His suspicions were founded, and he was diagnosed with lung cancer in May 2015. Since then he has had a variety of treatment including chemotherapy and radiotherapy, and has just finished a two-year course of immunotherapy.
“I didn’t suffer from any side effects from my chemotherapy. Unfortunately though, after four rounds of treatment, my latest CT scan showed no great improvement.
It was then that I was booked in for 20 rounds of radiotherapy. I was extremely fatigued during this treatment. I also experienced soreness when swallowing, which I believe is quite a common side effect. This was manageable though by taking liquid morphine.
The follow up scans were difficult to read, due to so much fibrosis. Despite this, I was told I was in remission.
The joy was short lived however when, six months later, I noticed lumps around the base of my neck. A biopsy confirmed the cancer had spread to the lymph nodes in my neck.
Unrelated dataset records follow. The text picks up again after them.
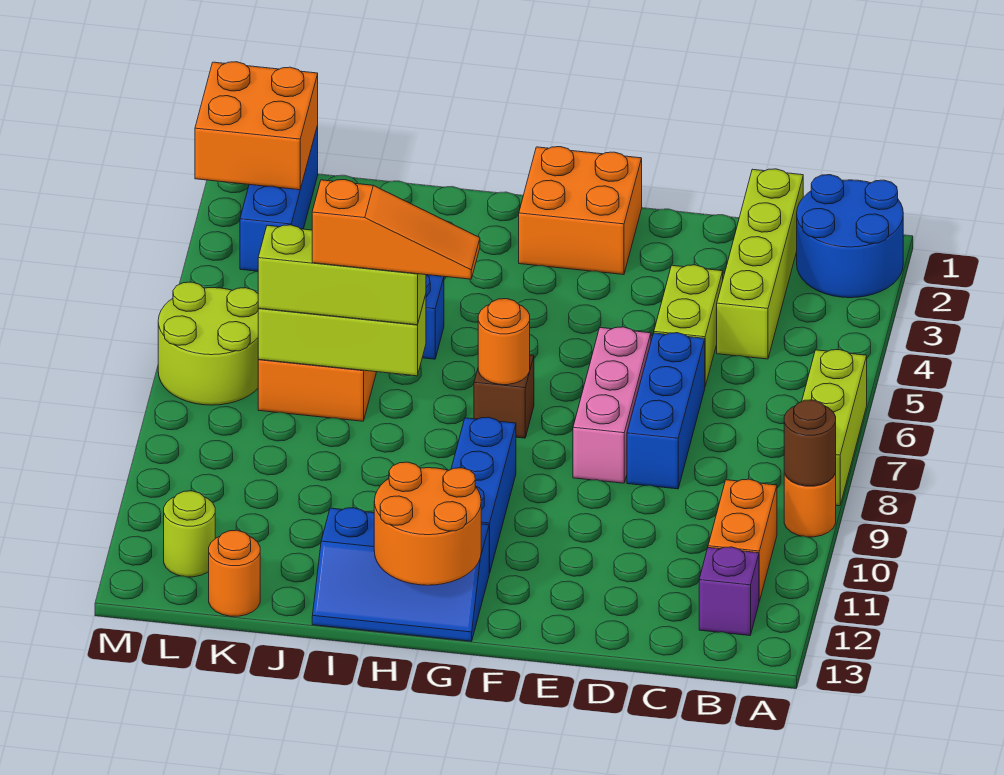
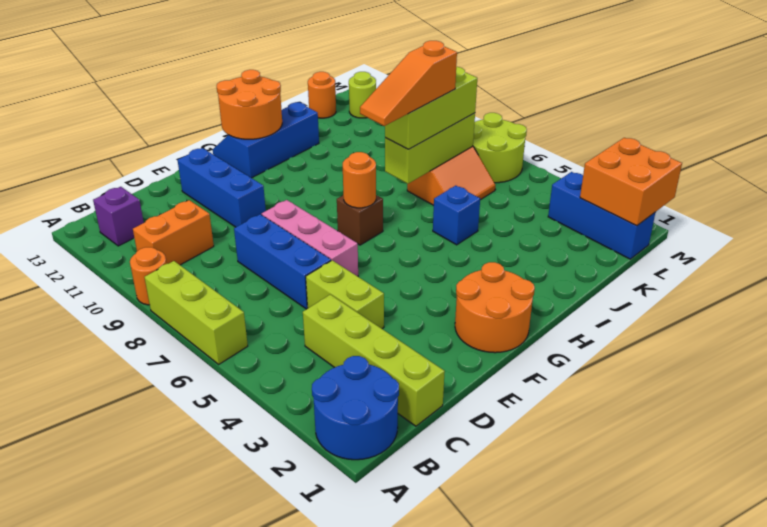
brown round brick A9 level 2 -> none
orange brick B10:B11 level 1 -> orange brick B10:C10 level 1
orange brick F1:G2 level 1 -> orange round brick F1:G2 level 1
blue brick G9:G11 level 1 -> blue brick E10:E12 level 1

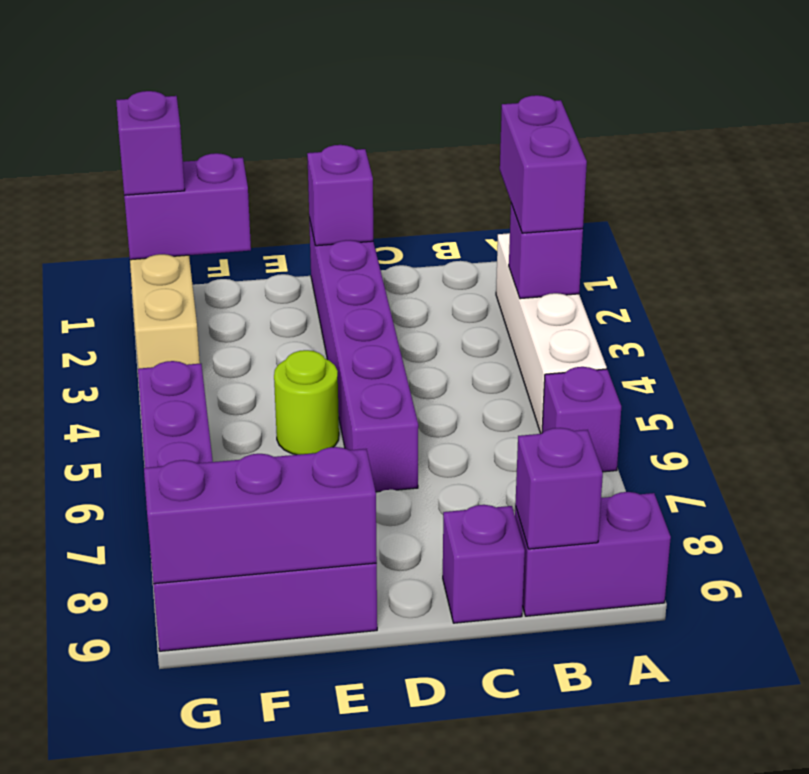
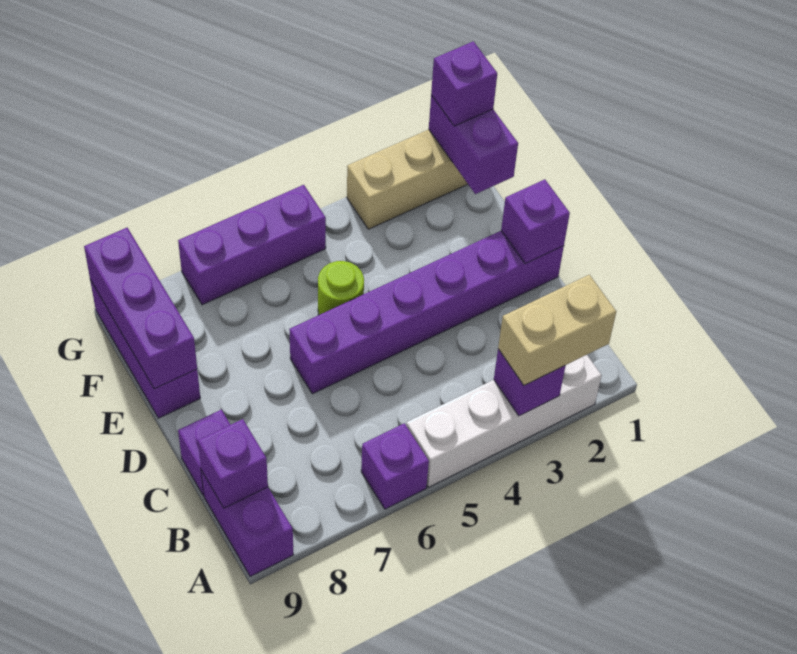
purple brick A2:A3 level 3 -> tan brick A2:A3 level 3

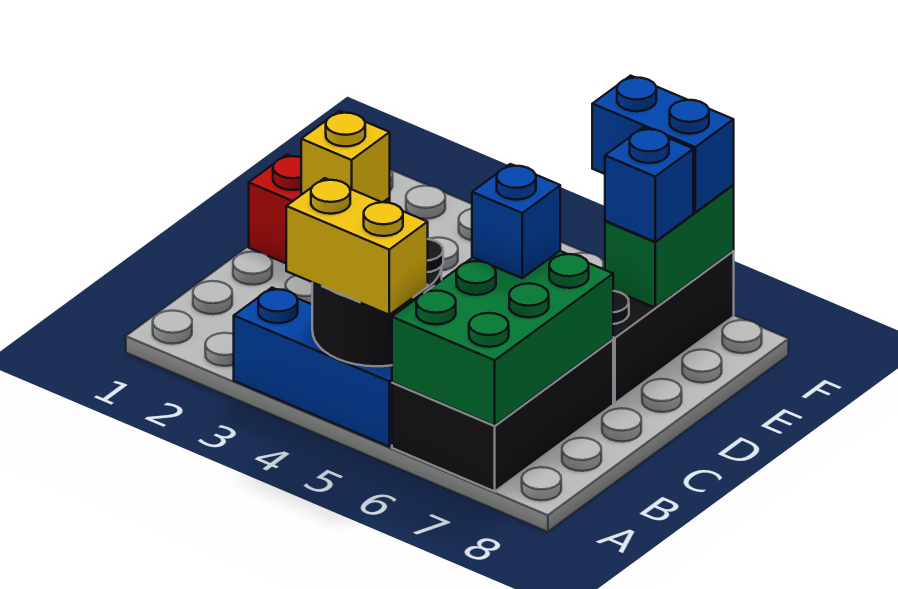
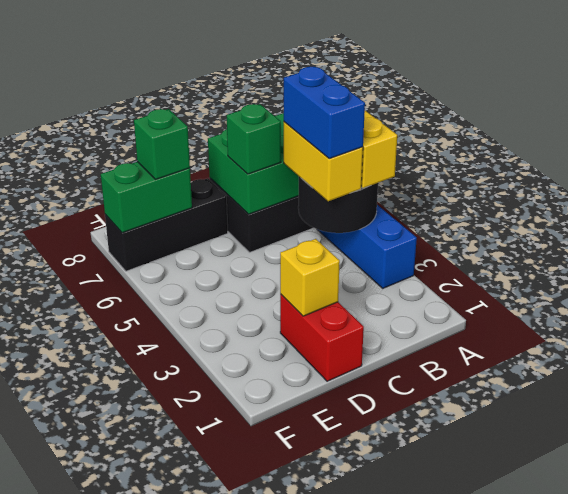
none -> yellow brick B4:B5 level 3
blue brick C6 level 3 -> green brick C6 level 3
blue brick E7 level 3 -> green brick E7 level 3
blue brick F6:F7 level 3 -> blue brick B4:B5 level 4

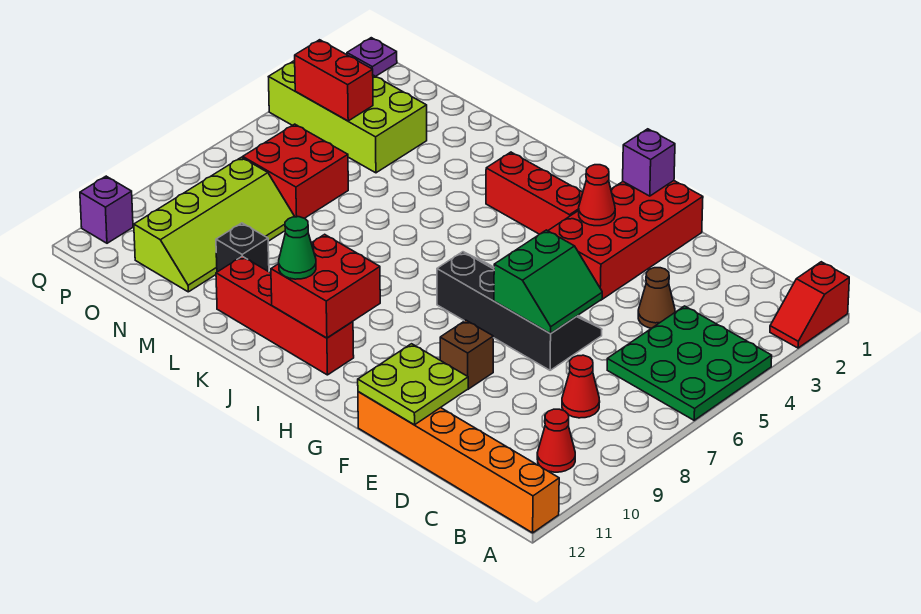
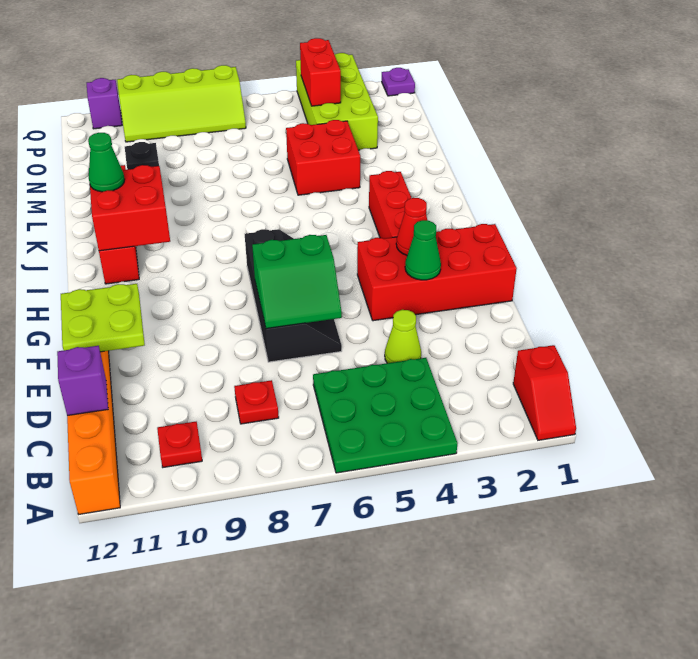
red slope A1:A2 level 1 top 1 -> red slope A1:B1 level 1 top B
red cone B10 level 1 -> red plate B10 level 1
red cone C8 level 1 -> red plate C8 level 1
brown cone D4 level 1 -> lime cone D4 level 1
none -> green cone F3 level 2
brown brick F9 level 1 -> none
purple brick G1 level 2 -> purple brick C12 level 2
red brick N6:O7 level 1 -> red brick L4:M5 level 1
lime slope N8:O11 level 1 top O -> lime slope P7:Q10 level 1 top Q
It was then that the immunotherapy, nivolumab, was put on the table. I agreed to the treatment which started in August 2017.
I had fifty-one treatments over 24 months, with a CT scan every six weeks. My only side effect with immunotherapy was tiredness. It lasted about three days after I had my treatment. I would just lie on the couch for forty minutes until the feeling passed. It didn’t really stop me doing too much; I would still be go out twice a day for a walk, usually about an hour each time.
I have just completed my two-year course of nivolumab. At the time, there was no mention of any time limitation. It was only when we asked much later down the line that the treatment was only licensed for two-year use.
I felt slightly insecure after finishing immunotherapy. When I was having the treatment, I was content in the knowledge the cancer was being contained.
But the latest scan is very encouraging. All the lymph nodes in my chest, neck and lung have returned to normal and the tumour is dormant. I asked if that meant I am now in remission again and was told that yes, I am.
I am very wary about the cancer returning. It was very quick last time, just six months, so I’m worried that that could happen again.
But there is nothing I can do about that. I just have to believe in the treatment, that the immunotherapy has done what it’s meant to do and kick started my immune system to keep the cancer contained.
And that would be my advice to anyone who has just been diagnosed; believe in the treatment and be positive in your outlook. My faith, my family and my friends have all helped me with that.